A little background on my viewing of The Gift. First of all, I regret not bringing anyone along to share in the movie experience, but unfortunately, I'm only 17...old enough to get in myself, but I can't get anybody else in. How I hate the MPAA. Second, this is the first time since I saw Evil Dead that I went into a Sam Raimi film not anticipating Raimi's work. It's nothing against Raimi, it's just that I had an even stronger reason to go in the beautiful and talented Cate Blanchett.
First, let me tell you that neither Blanchett or Raimi disappoint in their mastery of their respective trades. Cate is subtle actress, able to draw your attention without ripping at the scenery to do it. Sam, as usual, knows how to use the camera effectively, this time to bring about quiet terrors, and effective shocks. His methods are much different from those used in making Evil Dead and Evil Dead II. I'll play on that in a moment.

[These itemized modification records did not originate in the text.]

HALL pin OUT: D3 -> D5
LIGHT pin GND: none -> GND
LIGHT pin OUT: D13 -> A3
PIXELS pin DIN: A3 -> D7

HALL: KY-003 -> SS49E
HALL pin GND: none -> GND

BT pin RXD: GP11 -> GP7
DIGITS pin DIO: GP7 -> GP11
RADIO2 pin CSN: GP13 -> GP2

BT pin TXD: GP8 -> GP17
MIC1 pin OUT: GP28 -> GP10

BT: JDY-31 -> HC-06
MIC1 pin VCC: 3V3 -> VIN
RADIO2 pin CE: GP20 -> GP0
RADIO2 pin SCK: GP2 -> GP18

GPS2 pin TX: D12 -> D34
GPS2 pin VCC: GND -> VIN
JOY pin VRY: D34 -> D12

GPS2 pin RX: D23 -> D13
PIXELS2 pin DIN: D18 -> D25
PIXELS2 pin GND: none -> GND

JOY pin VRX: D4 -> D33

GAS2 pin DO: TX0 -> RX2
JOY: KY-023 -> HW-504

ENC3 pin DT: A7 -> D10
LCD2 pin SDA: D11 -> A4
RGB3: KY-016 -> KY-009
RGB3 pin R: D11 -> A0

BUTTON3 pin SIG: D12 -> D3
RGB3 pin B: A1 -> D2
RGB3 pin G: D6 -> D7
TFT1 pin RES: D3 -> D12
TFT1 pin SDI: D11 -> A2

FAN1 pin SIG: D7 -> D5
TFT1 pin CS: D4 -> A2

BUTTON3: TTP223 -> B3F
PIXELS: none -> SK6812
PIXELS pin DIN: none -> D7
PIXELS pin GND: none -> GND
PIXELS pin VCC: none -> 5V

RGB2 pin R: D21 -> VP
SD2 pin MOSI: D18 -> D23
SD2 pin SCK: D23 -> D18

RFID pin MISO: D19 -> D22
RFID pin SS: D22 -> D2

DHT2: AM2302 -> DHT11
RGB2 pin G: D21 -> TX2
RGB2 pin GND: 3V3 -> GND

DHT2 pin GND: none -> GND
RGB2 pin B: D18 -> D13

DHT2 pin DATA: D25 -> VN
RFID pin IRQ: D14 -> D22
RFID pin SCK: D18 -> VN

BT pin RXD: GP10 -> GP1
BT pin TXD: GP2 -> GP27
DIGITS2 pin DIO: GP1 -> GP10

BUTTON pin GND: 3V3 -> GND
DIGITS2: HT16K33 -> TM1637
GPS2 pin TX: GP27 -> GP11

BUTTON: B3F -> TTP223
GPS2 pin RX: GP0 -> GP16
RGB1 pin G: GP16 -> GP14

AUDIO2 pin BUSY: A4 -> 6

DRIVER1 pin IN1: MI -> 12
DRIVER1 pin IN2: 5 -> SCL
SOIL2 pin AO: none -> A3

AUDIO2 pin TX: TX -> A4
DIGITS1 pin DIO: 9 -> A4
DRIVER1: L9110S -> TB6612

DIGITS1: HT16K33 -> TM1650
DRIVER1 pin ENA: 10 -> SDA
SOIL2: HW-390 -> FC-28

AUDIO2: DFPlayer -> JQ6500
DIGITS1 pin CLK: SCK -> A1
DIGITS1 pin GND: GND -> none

Annie Wilson (Blanchett) is the resident psychic in a small Georgia town. She reads cards and has psychic visions which assist in her attempts to play psychologist for her clients. Among those who seek her help are Valerie Barksdale (Oscar-winner Hillary Swank), whose husband Donnie (Keanu Reeves) beats her, and tormented Buddy Cole (Giovanni Ribisi), a mechanic with a troubled family history. Annie's powers put her at the center of a kidnapping that she may or may not have the solution to. However, several powerful and frightening images begin to overwhelm her, and she fears that the perpetrator may threaten the lives of her and her children.
Every actor in this film is doing excellent work, even WB icon Katie Holmes and Reeves, who drops his surfer dude to play a believably menacing redneck. The Southern accents range from excellent (Blanchett) to passable (Greg Kinnear's slips in and out). Also, look for Michael Jeter (a personal favorite actor of mine) and Gary Cole (who Raimi fans will remember from the TV series "American Gothic" and A Simple Plan).
Raimi's direction is much less outrageous than in his Evil Dead movies...there is, of course, a reason for this. With his wild trilogy, Raimi was trying to build the blood and guts to the point where it was funny, and the audience was desensitized. Here he takes a more realistic approach, more careful and methodical, so that every drop of blood or bizarre image is a shock. This works, of course, because Raimi is a directing genius, and his work here is tip-top.
Something has to be said about the beautiful Savannah scenery of this movie. What I could say about it probably couldn't do it justice. In the Spring 2001 issue of Wicked, Raimi said that "we felt this was a great town to shoot in because in every frame it had these fantastic things which are obviously not of this earth [but] we accept as normal." It's true. There are these weird, gnarled trees in the background, and the most beautiful flora and fauna...it's simply an amazing locale.
Unfortunately, the weakest portion of the movie is the script (by Billy Bob Thornton and Tom Epperson). I'm not saying that it's a bad script...not at all. It's just, well, average. There's nothing inherently well-done about it. It just sort of goes from point A to B to the obvious twist C. In fact, a lot of the film seems to be playing toward an obvious twist. Halfway through the movie, I began to move away slightly from the actual plot in an effort to figure out what "surprise" they were going to throw at me. I came back to the plot 3/4s of the way through, having guessed it (correctly, I might add). It didn't ruin the story for me, but it's a game that a good script wouldn't have me playing, or, even if I did play, I shouldn't have won.
I think the possible power of this film is best exemplified by a tiny anecdote I have to relate. Toward the end of the movie, after a particularly dramatic sequence, somebody's cellular phone went off right behind me. Usually, I'm annoyed by this, but I took the opportunity to half-watch the movie for a moment, and half-gauge this woman's reaction while she was talking on the phone (I'm getting really good at this sort of split attention thing). Well, she was crying; Softly sobbing as she explained to the caller that she was in the theater and couldn't be bothered. When the film ended, this woman had progressed to a Kleenex-level emotional crisis. This isn't just because of the drama and "weepie" content, I believe, but also because of the powerful mixture of good, realistic performances, and the horror of Annie Wilson's daily life as a potent psychic, whose power is as much a curse as it is a gift.
Despite script problems, I recommend this film highly to Raimi, Blanchett, horror, and mainstream fans. There's something for everyone in this film, and it should be, by all rights, a financial success. Then again, so should a lot of films that end up on the bottom of the weekly top 10...but that's another story altogether. This really works best on the theater screen, the only place where Raimi's visual genius can truly be savored. However, you can still see it on video for the intimacy of Blanchett's performance.